Ucciso Filippo Sindoni

CARACAS – Il corpo senza vita di Filippo Sindoni, l’industriale aragueño rapito a Maracay nella serata di martedì da due falsi poliziotti, è stato ritrovato nel tardo pomeriggio di ieri nel settore Los Arenales del municipio Torbes, nello stato Lara, abbandonato sul ciglio della strada che unisce Barquisimeto e Carora. Presentava due ferite d’arma da fuoco. La notizia è stata confermata ufficialmente dal commissario capo del Cicpc Lisandro Zapata. Al momento, ha detto Zapata, si indaga a 360 gradi, senza escludere alcun movente: sequestro, delitto su commissione, vendetta. Un testimone, ha aggiunto, sta collaborando con gli investigatori.


Si è chiusa così nel peggiore dei modi una vicenda iniziata nella serata di martedì, quando verso le otto di sera Filippo Sindoni, cavaliere del lavoro della Repubblica italiana e stella di primo piano del panorama imprenditoriale venezolano, veniva rapito fermandosi a un falso posto di blocco. Due uomini travestiti da poliziotti lo portavano via, dopo aver stordito con un colpo alla testa e poi abbandonato il suo autista-guardia del corpo.


Ieri mattina, in una riunione tra familiari e amici dell’imprenditore, si stabiliva la linea da seguire: riserbo assoluto su quanto accaduto, nel solco di quanto fatto da altre famiglie colpiti dalla piaga dei sequestri di persona. Solo che, in questo caso, non è affatto detto che si sia trattato di un sequestro a scopo di estorsione, come già sottolineato dal commissario Zapata. L’unica cosa certa è che, una volta di più, brilla l’insicurezza in cui è sprofondato il Venezuela. Venire rapiti a un posto di blocco della polizia o supposto tale è già accaduto, lo scorso 23 febbraio, a Caracas, ai fratelli Faddul, tre giovani (12, 13 e 17 anni di età) di origine libanese. E sono stati uomini vestiti da poliziotto a rapire, lo scorso novembre a Ciudad Bolívar, l’italovenezolana Paola Fiorella Carlesi D’Amico, liberata dopo 21 giorni passati in una prigione che non era altro che un buco scavato nella terra. Resta poi tutto da definire il ruolo avuto da elementi della polizia dello Zulia nel sequestro e uccisione di Rosina Di Brino, la 22enne italovenezolana trovata cadavere nel Lago di Maracaibo il 22 febbraio.

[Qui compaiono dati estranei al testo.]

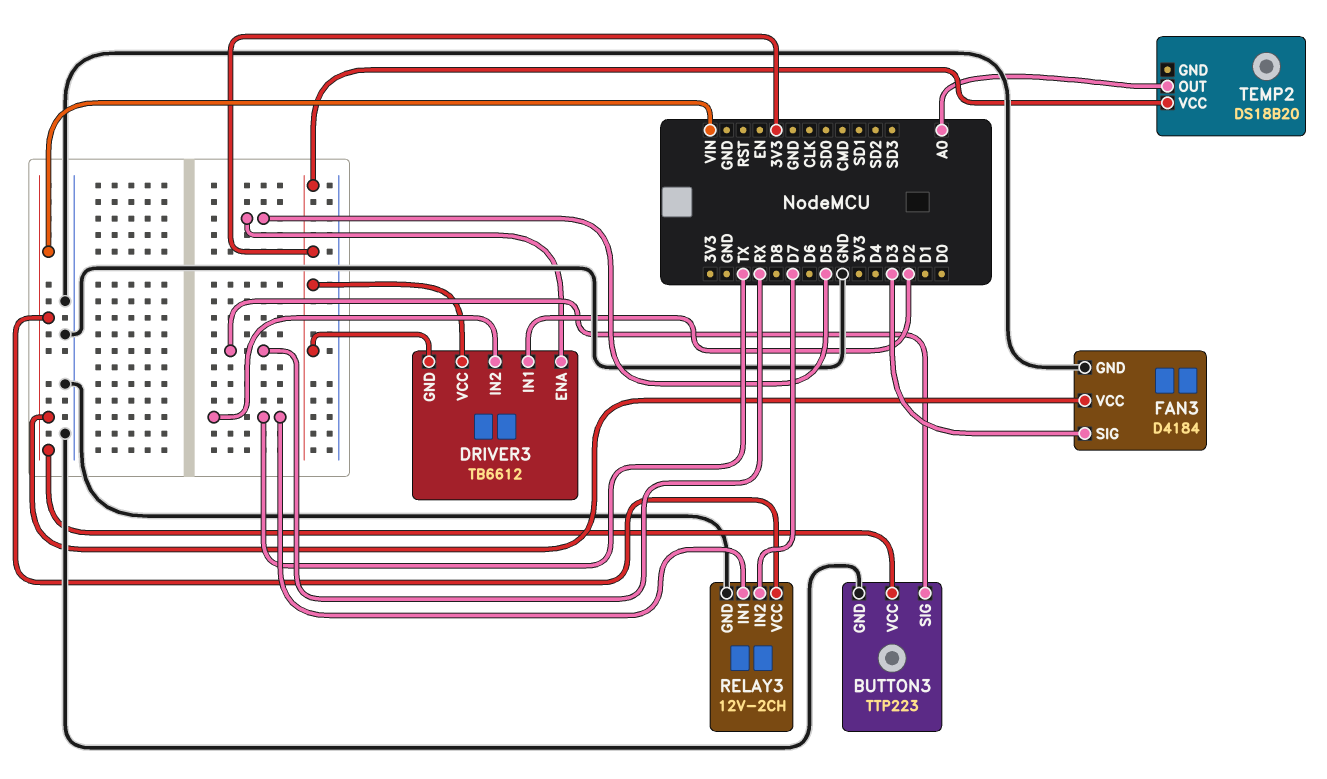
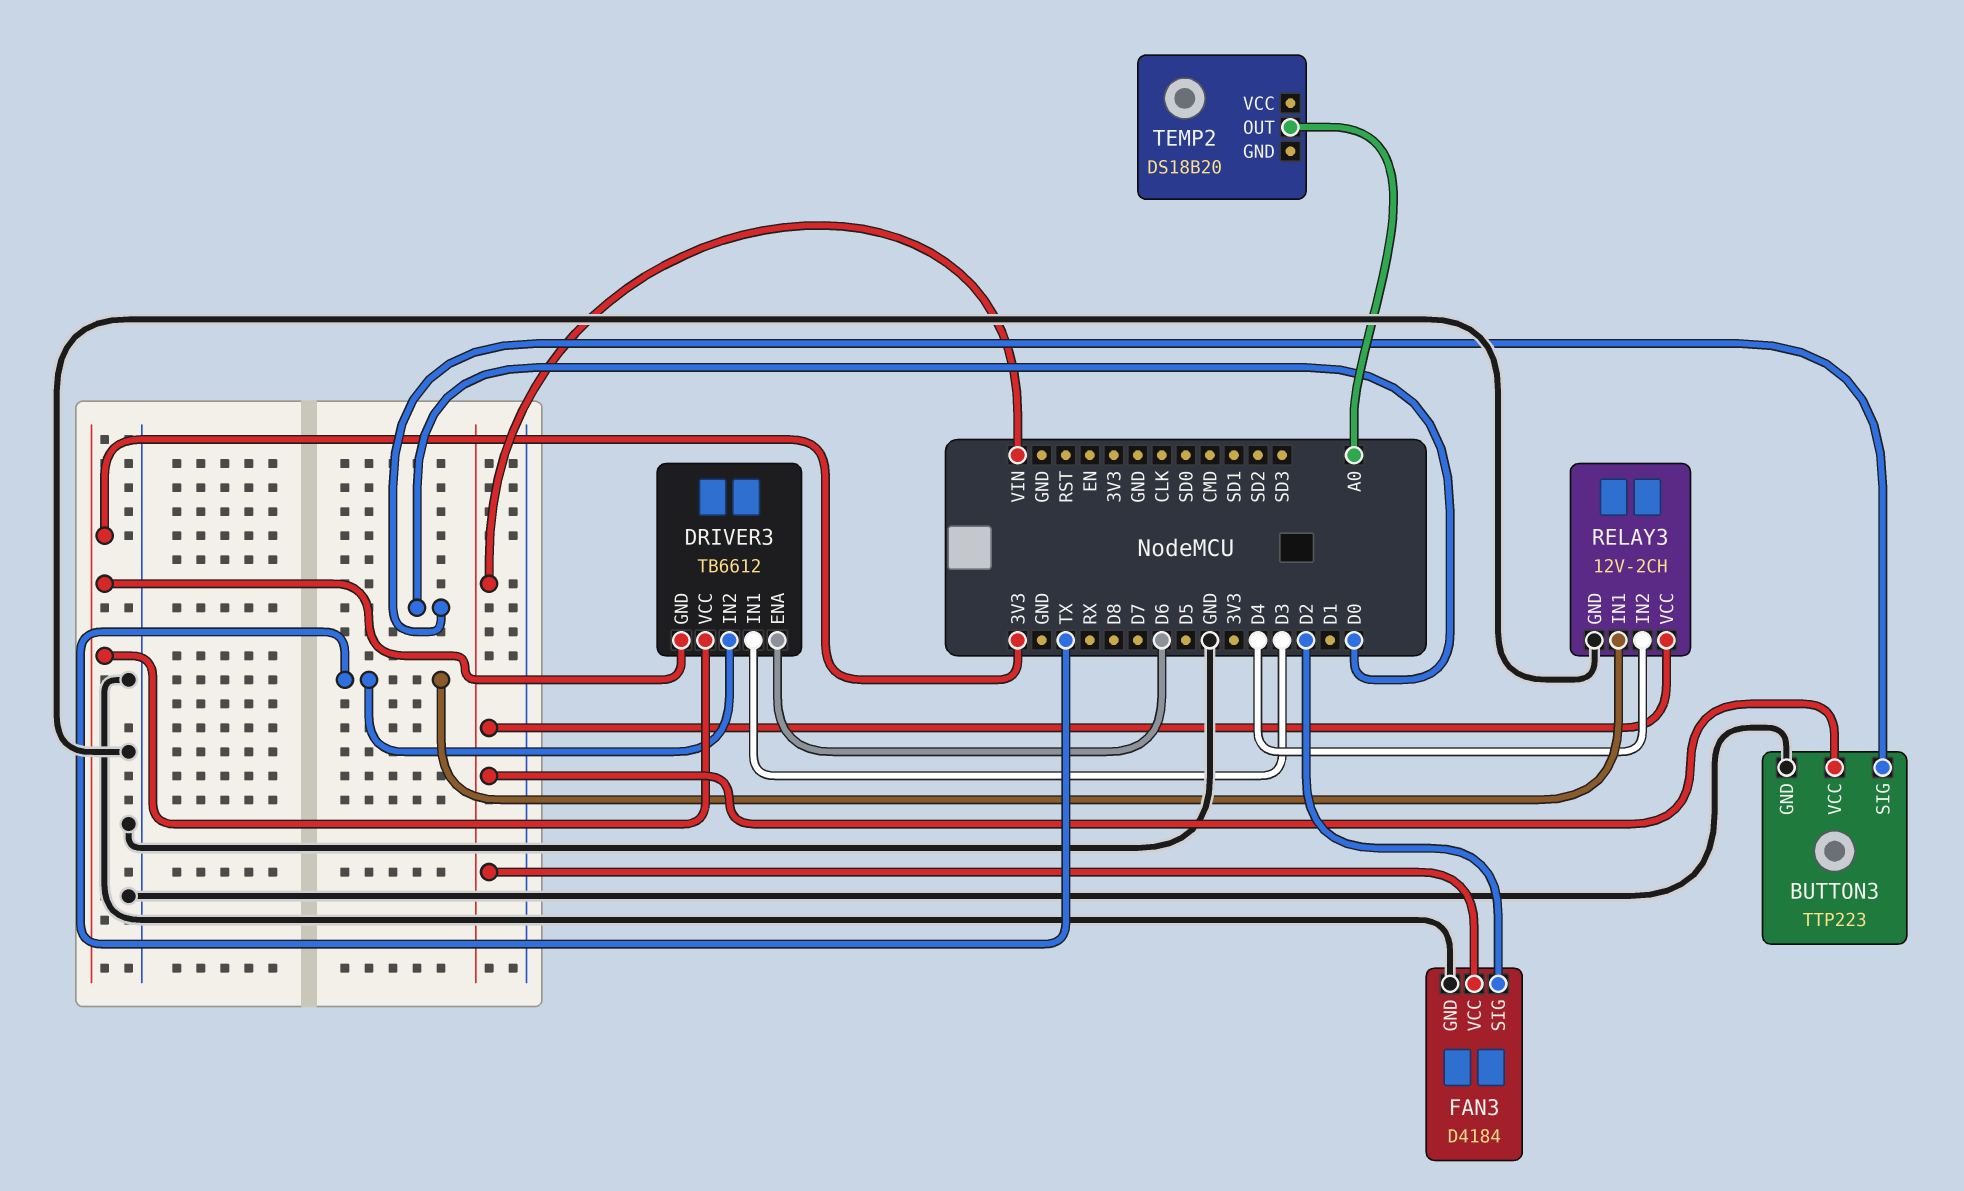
BUTTON3 pin SIG: RX -> D0
DRIVER3 pin ENA: D5 -> D6
DRIVER3 pin IN1: D2 -> D3
FAN3 pin SIG: D3 -> D2
RELAY3 pin IN2: D7 -> D4
TEMP2 pin VCC: 3V3 -> none

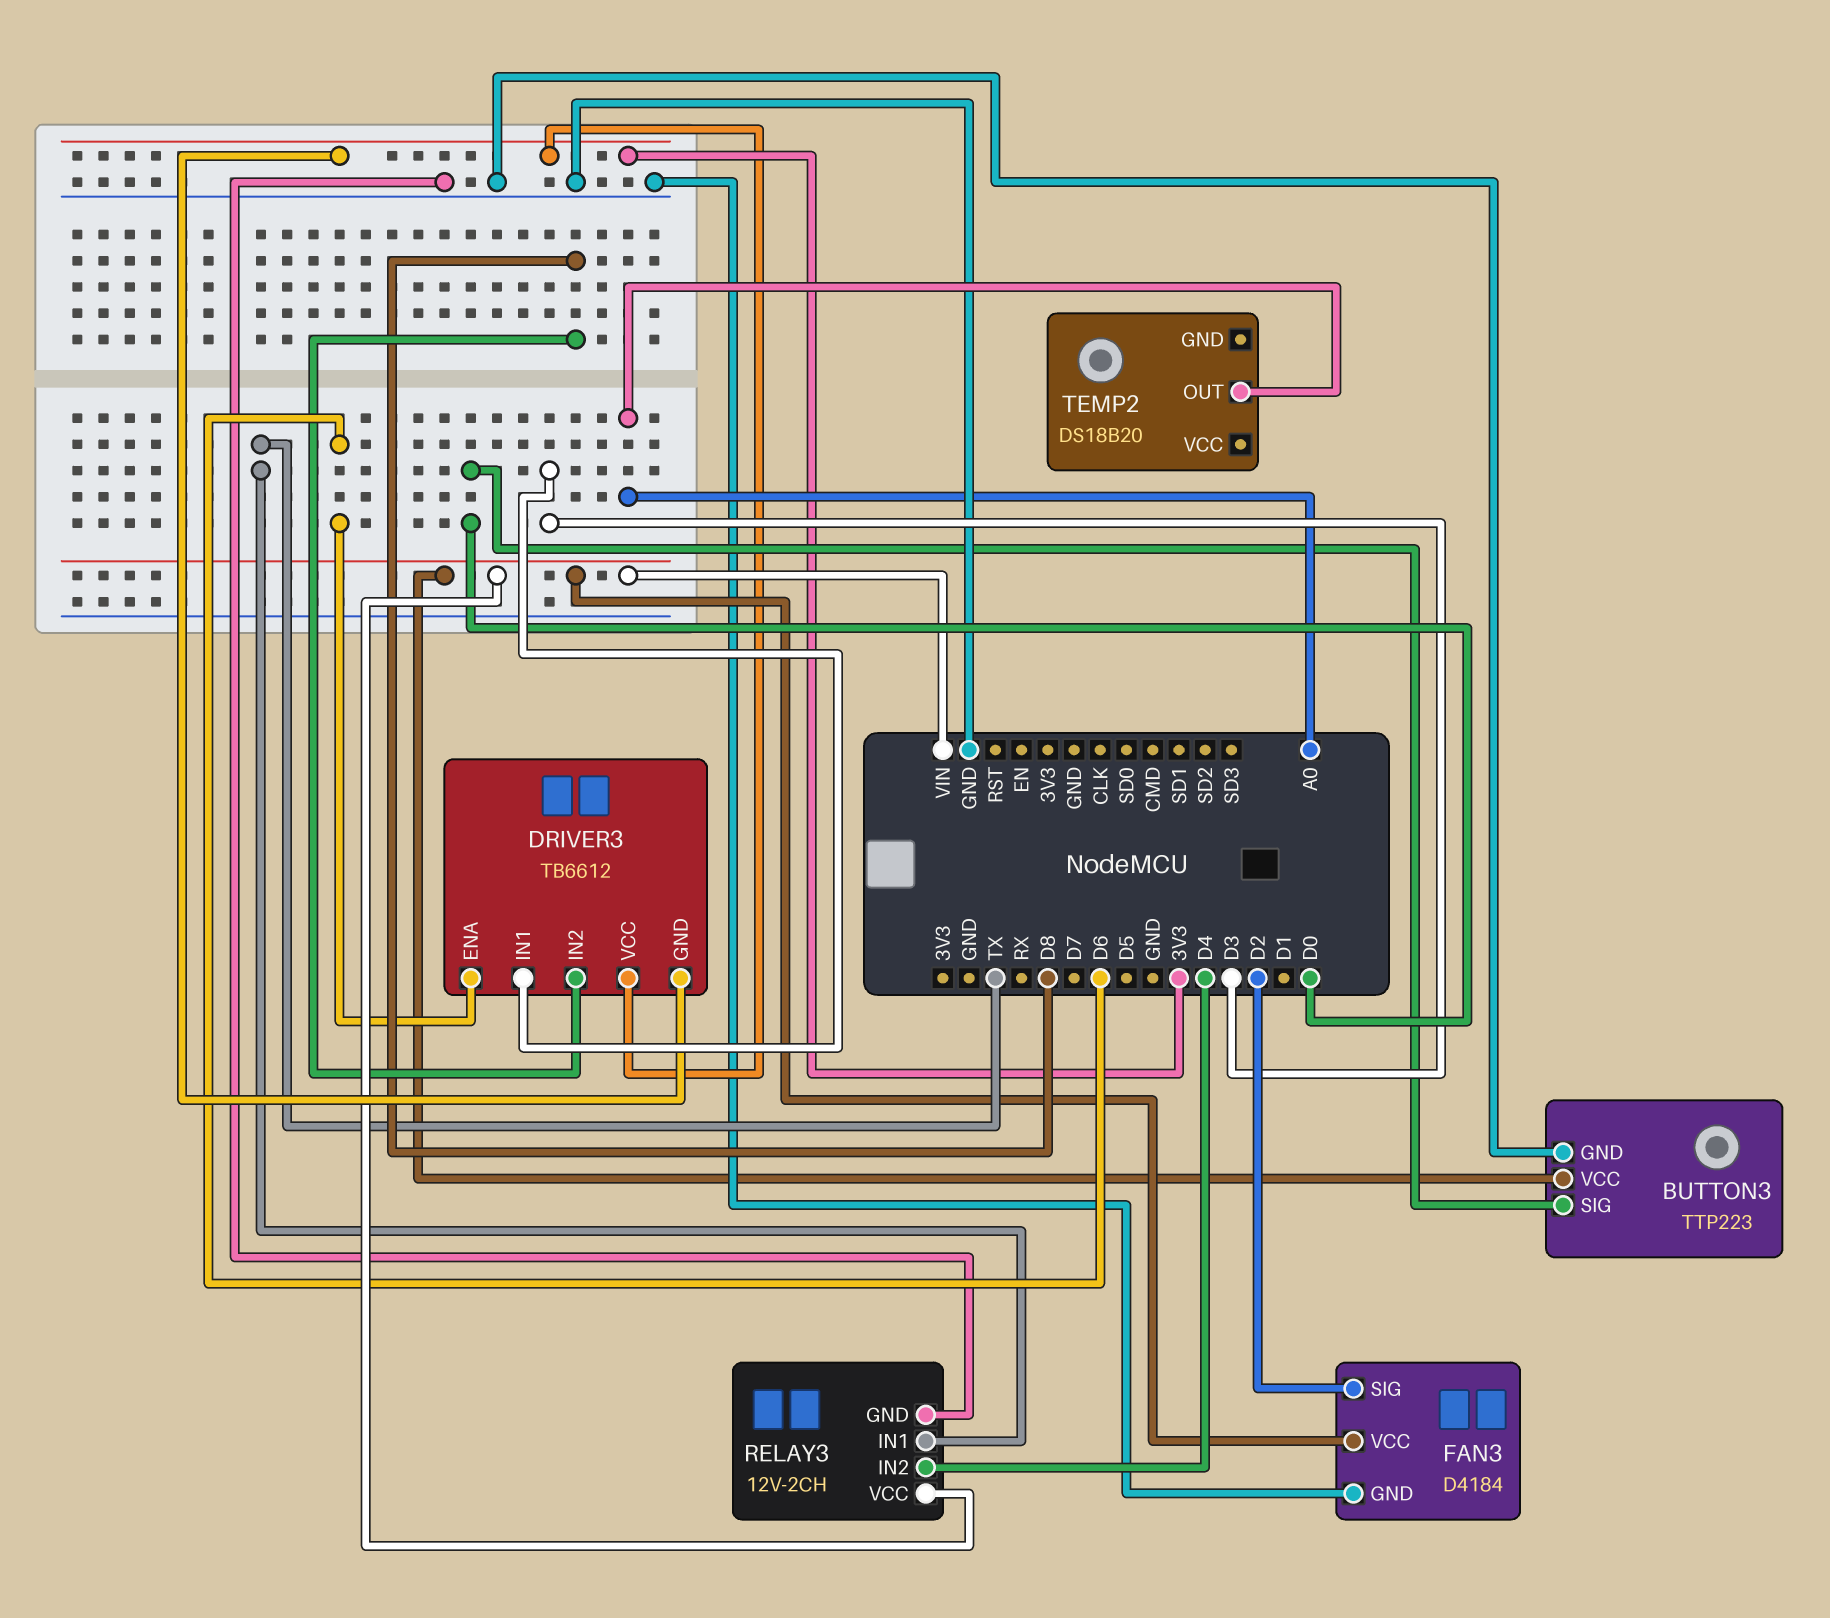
DRIVER3 pin IN2: TX -> D8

Ieri mattina abbiamo parlato con rappresentanti dell’ambasciata italiana, mobilitata in tutti i suoi organismi per l’improvvisa crisi costituita dal rapimento di “un grandissimo personaggio non solo della comunità italiana, ma di tutta la realtà venezolana”, per citare le stesse fonti diplomatiche. L’ambasciata si era premurata persino di avvertire il presidente Hugo Chávez, che certo era informato del fatto; in ogni caso una cortesia dovuta, visto che Chávez e Sindoni erano amici sin da quando quello che poi sarebbe diventato il “Primer Mandatario” era un ufficiale dell’esercito di stanza a Maracay. In merito alle indagini le bocche erano assolutamente cucite, una cosa però è trapelata: l’intenzione di organizzare un incontro con il ministro degli Interni, Jesse Chacón, proprio per affrontare la questione dei sequestri e, più in generale, dell’ordine pubblico. Oggi più di ieri, crediamo che ce ne sia proprio bisogno.